## Archive for Approximate Bayesian computation

## the true meaning of ABC

Posted in pictures, Running with tags ABC, Approximate Bayesian computation, Burgers and fries, France, jatp, Paris suburbs, restaurant, Villejuif on May 14, 2019 by xi'an## holistic framework for ABC

Posted in Books, Statistics, University life with tags ABC, AISTATS, Approximate Bayesian computation, Japan, likelihood-free methods, Okinawa, reproducing kernel Hilbert space, RKHS on April 19, 2019 by xi'an**A**n AISTATS 2019 paper was recently arXived by Kelvin Hsu and Fabio Ramos. Proposing an ABC method

“…consisting of (1) a consistent surrogate likelihood model that modularizes queries from simulation calls, (2) a Bayesian learning objective for hyperparameters that improves inference accuracy, and (3) a posterior surrogate density and a super-sampling inference algorithm using its closed-form posterior mean embedding.”

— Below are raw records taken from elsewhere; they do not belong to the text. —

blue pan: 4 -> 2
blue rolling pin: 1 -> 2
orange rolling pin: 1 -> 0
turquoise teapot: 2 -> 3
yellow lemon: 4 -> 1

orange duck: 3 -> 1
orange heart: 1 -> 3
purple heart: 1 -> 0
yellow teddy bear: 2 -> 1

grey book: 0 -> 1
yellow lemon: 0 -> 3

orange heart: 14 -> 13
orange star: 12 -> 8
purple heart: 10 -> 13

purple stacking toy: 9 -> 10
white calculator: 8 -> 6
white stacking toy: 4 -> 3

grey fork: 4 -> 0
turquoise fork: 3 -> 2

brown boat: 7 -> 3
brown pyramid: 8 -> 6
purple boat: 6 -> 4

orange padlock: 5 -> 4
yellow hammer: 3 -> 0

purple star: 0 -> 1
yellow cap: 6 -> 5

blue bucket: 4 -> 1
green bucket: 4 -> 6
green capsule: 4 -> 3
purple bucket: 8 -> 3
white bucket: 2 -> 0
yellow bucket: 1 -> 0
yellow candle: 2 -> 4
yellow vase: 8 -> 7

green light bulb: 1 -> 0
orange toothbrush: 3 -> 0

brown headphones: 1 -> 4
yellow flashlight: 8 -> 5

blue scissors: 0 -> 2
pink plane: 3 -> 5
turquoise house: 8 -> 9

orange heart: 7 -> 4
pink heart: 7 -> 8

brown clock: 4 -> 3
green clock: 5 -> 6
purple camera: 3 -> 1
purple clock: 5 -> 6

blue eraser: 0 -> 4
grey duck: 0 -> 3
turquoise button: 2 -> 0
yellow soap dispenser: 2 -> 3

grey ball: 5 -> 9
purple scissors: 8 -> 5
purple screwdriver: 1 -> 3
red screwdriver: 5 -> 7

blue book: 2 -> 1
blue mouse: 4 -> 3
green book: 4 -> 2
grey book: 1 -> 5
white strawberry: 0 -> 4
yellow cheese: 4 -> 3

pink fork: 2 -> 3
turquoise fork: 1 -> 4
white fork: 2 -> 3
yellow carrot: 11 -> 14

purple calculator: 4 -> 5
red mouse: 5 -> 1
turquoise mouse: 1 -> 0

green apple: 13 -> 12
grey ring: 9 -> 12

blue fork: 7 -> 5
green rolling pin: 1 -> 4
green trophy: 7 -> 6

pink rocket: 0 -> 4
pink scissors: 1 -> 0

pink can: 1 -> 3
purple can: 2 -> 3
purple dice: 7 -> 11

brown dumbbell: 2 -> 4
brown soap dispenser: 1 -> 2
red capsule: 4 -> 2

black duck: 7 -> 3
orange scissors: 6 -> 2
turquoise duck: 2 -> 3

While this sales line sounds rather obscure to me, the authors further defend their approach against ABC-MCMC or synthetic likelihood by the points

“that (1) only one new simulation is required at each new parameter θ and (2) likelihood queries do not need to be at parameters where simulations are available.”

using a RKHS approach to approximate the likelihood or the distribution of the summary (statistic) given the parameter (value) *θ*. Based on the choice of a certain positive definite kernel. (As usual, I do not understand why RKHS would do better than another non-parametric approach, especially since the approach approximates the full likelihood, but I am not a non-parametrician…)

“The main advantage of using an approximate surrogate likelihood surrogate model is that it readily provides a marginal surrogate likelihood quantity that lends itself to a hyper-parameter learning algorithm”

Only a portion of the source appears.